Immigration Minister Kris Faafoi is refusing to comment on any policy announcement, following months of speculation about when skilled migrant avenues will reopen.

Thousands of existing migrants who want to settle in New Zealand permanently are waiting to find out whether the government will change the rules on who qualifies for residence.

Immigration consultants have been signalling a likely increase in the number of points migrants will need for skilled migrant (SMC) visas.

And others have been calling for a wider work to residence policy along the lines of an existing visa for longstanding employees.

Pressure has been building on the government and the immigration minister to make an announcement to stem an exodus of highly skilled staff, including doctors and nurses.

National immigration spokesperson Erica Stanford said the government's only way out of the skills shortage it created was to walk back its immigration 'reset'.

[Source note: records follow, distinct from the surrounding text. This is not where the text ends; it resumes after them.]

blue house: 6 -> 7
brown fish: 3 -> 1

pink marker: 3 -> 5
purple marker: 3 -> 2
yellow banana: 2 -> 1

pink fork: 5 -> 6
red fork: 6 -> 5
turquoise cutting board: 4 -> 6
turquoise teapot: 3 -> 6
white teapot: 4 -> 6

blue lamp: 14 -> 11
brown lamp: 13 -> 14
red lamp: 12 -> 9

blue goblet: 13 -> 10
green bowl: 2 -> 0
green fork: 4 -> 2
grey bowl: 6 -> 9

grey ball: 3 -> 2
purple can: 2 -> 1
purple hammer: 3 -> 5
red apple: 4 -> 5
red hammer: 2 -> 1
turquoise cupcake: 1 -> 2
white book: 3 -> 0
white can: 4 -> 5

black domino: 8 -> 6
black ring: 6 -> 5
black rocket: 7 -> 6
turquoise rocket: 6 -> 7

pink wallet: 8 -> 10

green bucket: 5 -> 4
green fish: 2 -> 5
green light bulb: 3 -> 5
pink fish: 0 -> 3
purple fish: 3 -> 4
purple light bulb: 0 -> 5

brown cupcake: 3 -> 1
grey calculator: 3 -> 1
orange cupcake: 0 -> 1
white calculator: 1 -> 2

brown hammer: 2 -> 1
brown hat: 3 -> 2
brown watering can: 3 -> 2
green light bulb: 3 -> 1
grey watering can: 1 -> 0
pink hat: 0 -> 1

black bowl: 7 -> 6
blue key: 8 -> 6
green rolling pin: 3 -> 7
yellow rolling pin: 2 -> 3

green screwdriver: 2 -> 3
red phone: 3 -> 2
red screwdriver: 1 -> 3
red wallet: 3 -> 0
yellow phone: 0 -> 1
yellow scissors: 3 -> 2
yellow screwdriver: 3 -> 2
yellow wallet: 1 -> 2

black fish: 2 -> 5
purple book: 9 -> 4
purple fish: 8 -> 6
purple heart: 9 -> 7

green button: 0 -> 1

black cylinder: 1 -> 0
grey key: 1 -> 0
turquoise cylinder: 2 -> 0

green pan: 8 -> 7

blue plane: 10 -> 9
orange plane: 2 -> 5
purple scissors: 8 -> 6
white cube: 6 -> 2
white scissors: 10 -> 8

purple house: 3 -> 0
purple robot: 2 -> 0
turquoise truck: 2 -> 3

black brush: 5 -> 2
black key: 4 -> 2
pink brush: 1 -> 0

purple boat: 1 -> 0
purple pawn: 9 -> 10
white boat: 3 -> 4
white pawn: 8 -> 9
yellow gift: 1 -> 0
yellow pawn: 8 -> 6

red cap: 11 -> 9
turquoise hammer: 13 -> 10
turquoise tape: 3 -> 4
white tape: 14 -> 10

"The government has now backed itself into a corner after years of poor policy and poor planning in the immigration space," she said.

"The minister now has little choice but to adopt National's policy to clear the residency backlog and to create a pathway to residence for those workers who stuck with us during the pandemic."

National Party immigration spokesperson Erica Stanford. Photo: RNZ / Samuel Rillstone

The National Party wants a 'Covid contribution' pathway to residence so that existing migrants can settle after a certain number of years in the country.

Expressions of interest in SMC visas have not been touched since autumn last year, and 26,000 people are waiting for the process to restart.

Processing those applications with urgency and creating a fast-tracked, streamlined process to quickly clear the residence backlog were critical, Stanford said.

"It is imperative the minister seizes this opportunity to finally address all the key issues that have landed our immigration system in crisis," she said.

"In the past four years, this government has broken our immigration system and trashed our reputation as a destination of choice for highly skilled migrants.

"With a years-long backlog of applications, and a frozen expression of interest system for new residence applications, many thousands of valuable, skilled migrants have given up on life in New Zealand and opted for a more certain future overseas."

The minister is understood to be intending to make the announcement this week but despite repeated delays in those decisions being made, no one in the sector appeared to have been consulted on the changes, she added.

"Any announcement must have a clear indication of how the minister intends to streamline the residency process and improve resourcing of the residency processing team. If there is one thing this immigration minister excels at, it is creating queues. The temptation here will be for him to simply shift migrants out of one queue of misery to another even longer queue and claim he has solved the problem."

A spokesman for Immigration Minister Kris Faafoi said he did not wish to comment.